CrashML Analyzer: A Data-Driven Approach for Investigation and Fault Assignment in Autonomous Driving Collisions

2026-01-0160

To be published on 04/07/2026

Authors
Abstract
Content
This study investigates factors contributing to autonomous vehicle (AV) accidents and proposes an automated fault determination framework. A total of 563 accident reports from the State of California Department of Motor Vehicles spanning from 2019 to 2024 were analyzed by converting unstructured standardized reports into structured data using custom extraction tools. Analysis of these reports reveal that AVs were not at fault in 69.4% of cases, and were fully at fault for 22.6% of the cases.
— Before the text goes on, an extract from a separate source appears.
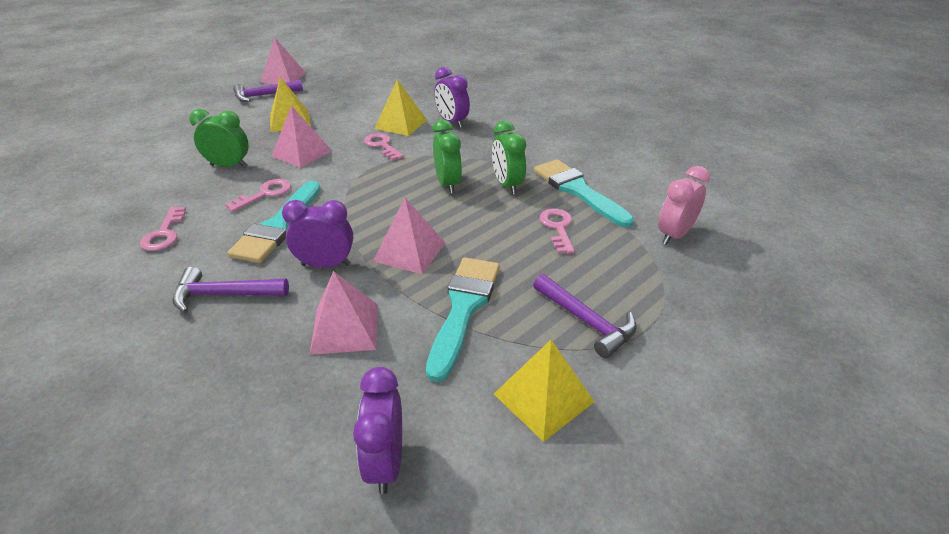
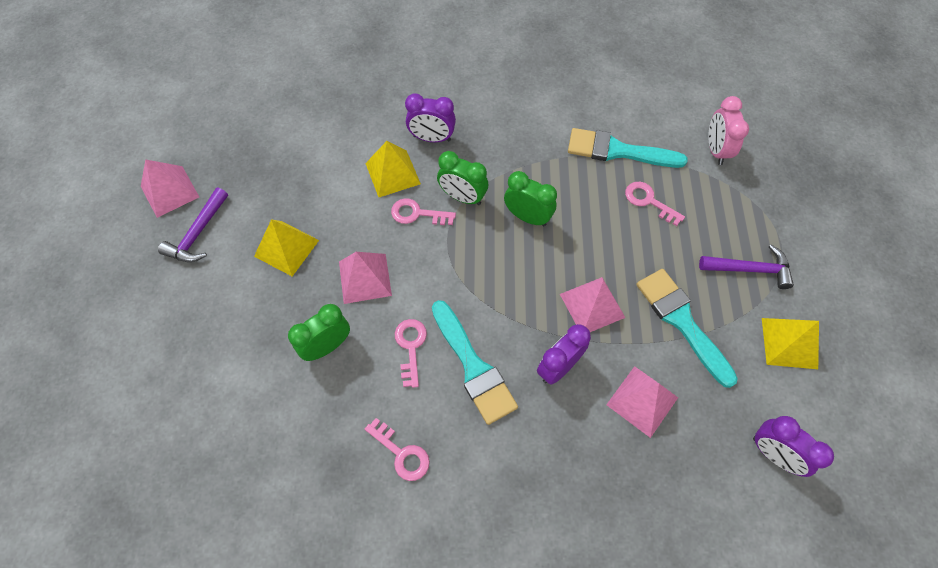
camera: 45 degrees left, 25 degrees up
(224, 294) = (535, 453): purple hammer -> none
(507, 185) = (567, 183): green clock -> green clock (462, 197)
The proposed method uses these reports to provide an early indicator of fault likelihood and potentially replaces tedious manual review. Machine Learning (ML) and Natural Language Processing techniques were used to replicate the reported faults, achieving 96% average accuracy across three models: Gradient Boosting, Linear Regression, and Random Forest. Through feature engineering techniques in semantic feature extraction from narrative accident descriptions, quantifiable variables were obtained and aided a robust fault classification performance across diverse collision scenarios with full cross-validation testing. Key contributing factors included the impact location (damage area), vehicle movement, and environmental conditions (weather, road, and lighting conditions). An open-source web-based system is also provided to demonstrate real-time accident report uploads and automated fault analysis, as well as a comprehensive system with source code, enabling scalable analysis of larger datasets for a reproducible, data-driven framework for a full assessment. The framework enables attendees to use existing connected vehicle datasets to provide automated analysis with visualization revealing collision patterns and liability trends for safe AI system validation. This supports early assignment of responsibility in autonomous vehicle collisions as AV deployment accelerates globally; determining fault attributes is essential for establishing public trust, legal precedents, insurance frameworks, and policies.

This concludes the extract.